Figure 1

Gene expression of osteocyte markers and OPG production in MLO-Y4 cells embedded into collagen gel including rCCN2. (A) Illustration of the 3-D culture system of MLO-Y4 cells. (B) Fluorescence staining to visualize MLO-Y4 cells embedded into collagen gel with or without rCCN2. MLO-Y4 cells were embedded into collagen gel containing rCCN2 (300 ng/ml) and cultured for 2 days. Then, fluorescence staining was performed by using fluorescein phalloidin. MLO-Y4 cells with cell projections were detected, but CCN2 in the gel showed no effect.

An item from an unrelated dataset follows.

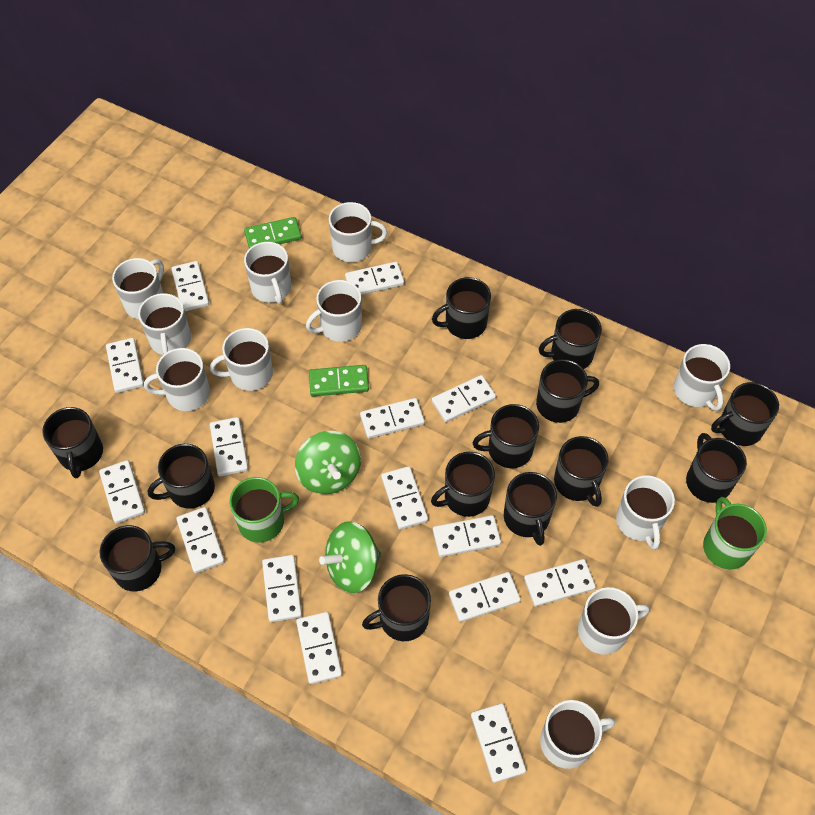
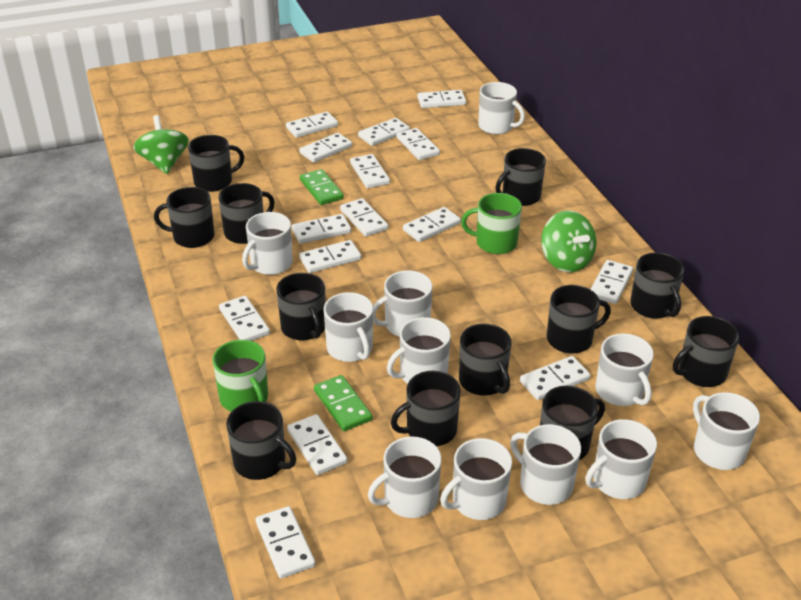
black mug: 13 -> 12

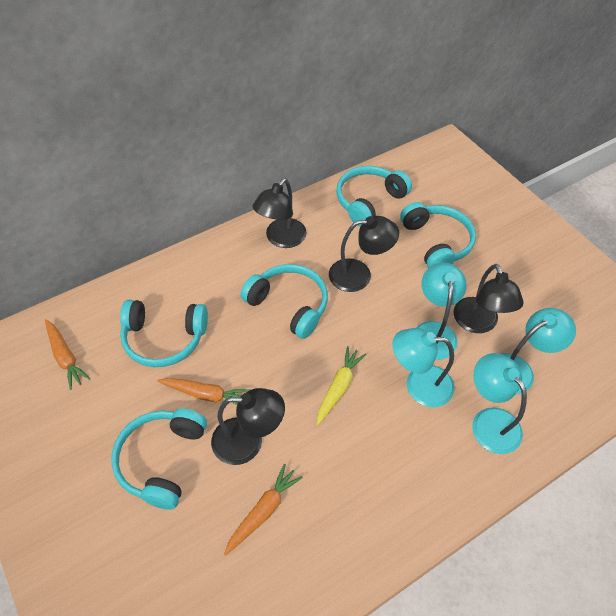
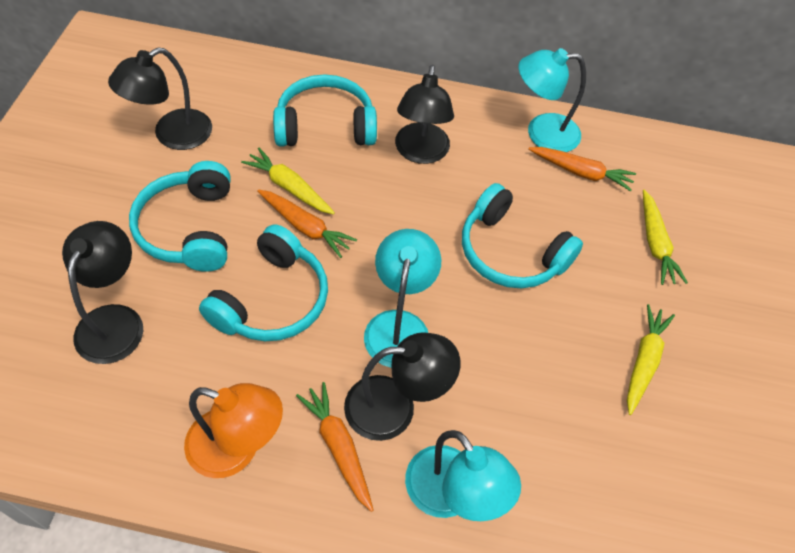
orange lamp: 0 -> 1
turquoise headphones: 5 -> 4
turquoise lamp: 4 -> 3
yellow carrot: 1 -> 3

PBS was added to the gel as the vehicle. The bar represents 100 µm. (C) After MLO-Y4 cells had been embedded into collagen gel with rCCN2, they were cultured for 2 days. Total RNA was isolated and real-time RT-PCR analysis was performed by using specific primers. The amounts of osteocyte marker genes were normalized to that amount of Gapdh mRNA. Data show the value from independent samples of n = 6, and the graph presents the mean and standard deviation. The asterisk indicates a significant difference from PBS treatment (p < 0.05). (D) Western blot analysis was performed by using anti-OPG and GAPDH antibodies in MLO-Y4 cells embedded into the gel with or without rCCN2. (E) The amount of OPG was determined densitometrically, and these amounts were normalized to the amounts of GAPDH. Graph shows the relative density of OPG with (n = 3) or without rCCN2 (n = 3). Bars represent mean and standard deviation. The data were analyzed by Student t-test, and p < 0.05 (*) was considered significant.